Subscription based insurance could be the model of the future. There is unmistakable proof that customers embrace monthly subscription models. Look no further than the phenomenal success of Amazon or Netflix. Traditionally though, insurers have approached the digital age by putting a mobile layer on top of the traditional insurance products and process, without offering real innovation. There is evidence of that change is in the air.
AvivaPlus led the way
The subscription concept is not new to the insurance market. Last December, the article Aviva to launch monthly ‘subscription’ insurance service confirmed “Aviva is the first major insurer to offer this kind of payment model”. At launch the new product, Aviva Plus, offered home or motor insurance with three tiers of cover.
The renewal price guarantee is a key feature of AvivaPlus. According to research carried out on behalf of Aviva, 82% of customers view price disparity as one of the most unfair practices in the insurance industry. The AvivPlus guarantee ensures existing customers are offered the same or an even better price than an equivalent new customer at their next renewal in order to overcome this disparity.
HSBC follow with Select and Cover
Fast forward twelve months to our report on the HSBC launch in our news article Insurance by Subscription. For a monthly fee, customers can subscribe to a minimum of three policies from seven types of cover with the new “Select and Cover” product. Available covers include mobile phone, gadget, home emergency, life, excess protection, motor breakdown, and travel. Policy holders can add and remove one option a year if their needs or circumstances change, as long as they maintain a minimum of three. HSBC offer additional flexibility on the policy anniversary, when all options can be changed.
HSBC had tested the market appetite for this type of product with a YouGov survey ahead of launch. This research identified convenience and flexibility as the two main drivers for insurance customers. It also identified a strong preference for subscription type services instead of fixed contracts.
Aviva and HSBC have both reacted with positive solutions to defined customer preferences for flexibility and defined monthly payments with their insurance products.
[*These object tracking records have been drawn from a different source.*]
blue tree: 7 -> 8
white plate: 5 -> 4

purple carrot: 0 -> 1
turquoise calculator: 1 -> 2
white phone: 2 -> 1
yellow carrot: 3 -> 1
However, for this model to become more common-place, traditional insurers will need a significant shift in strategy and policy. There are three main challenges ahead:
- Organisational issues. As long ago as 2016, in our blog How can you be more customer centric, we identified the need to move away from a structure based on the line of business or distribution channel. This need to re-organise still remains a challenge for many in the insurance market. Long-standing silos between lines of business, IT functions, and market channels remain prevalent in the industry. This results in competing priorities between functional teams which hinder innovative product development.
- The right skills: To completely transform a business model needs a leadership team with energy, vision and courage. Couple that with a need to deliver innovative insurance solutions. This means that the business must also have the appropriate digital skills and capabilities. Earlier this year the CBI sounded the alarm with research that concluded that Two-thirds of firms can’t fill digital roles. The insurance market needs those digital skills.
- Technology issues: Despite improvements, many traditional insurance distributors are hampered by out-dated technology. Many Insurers rely on disparate systems designed for specialist jobs. These solutions are not effectively integrated and simply cannot respond effectively to the expectations of the modern age.
The way forward
There are plenty of ways to overcome the challenges outlined above. Starting with hiring the right people and implementing training programs to attract and retain key skills. The right leaders will demonstrate a commitment to innovation and instil the culture of ‘customer first’ thinking that will provide a critical competitive advantage, inspire loyalty and ensure customers feel valued. Once the right infrastructure is in place, getting the right technology is easy.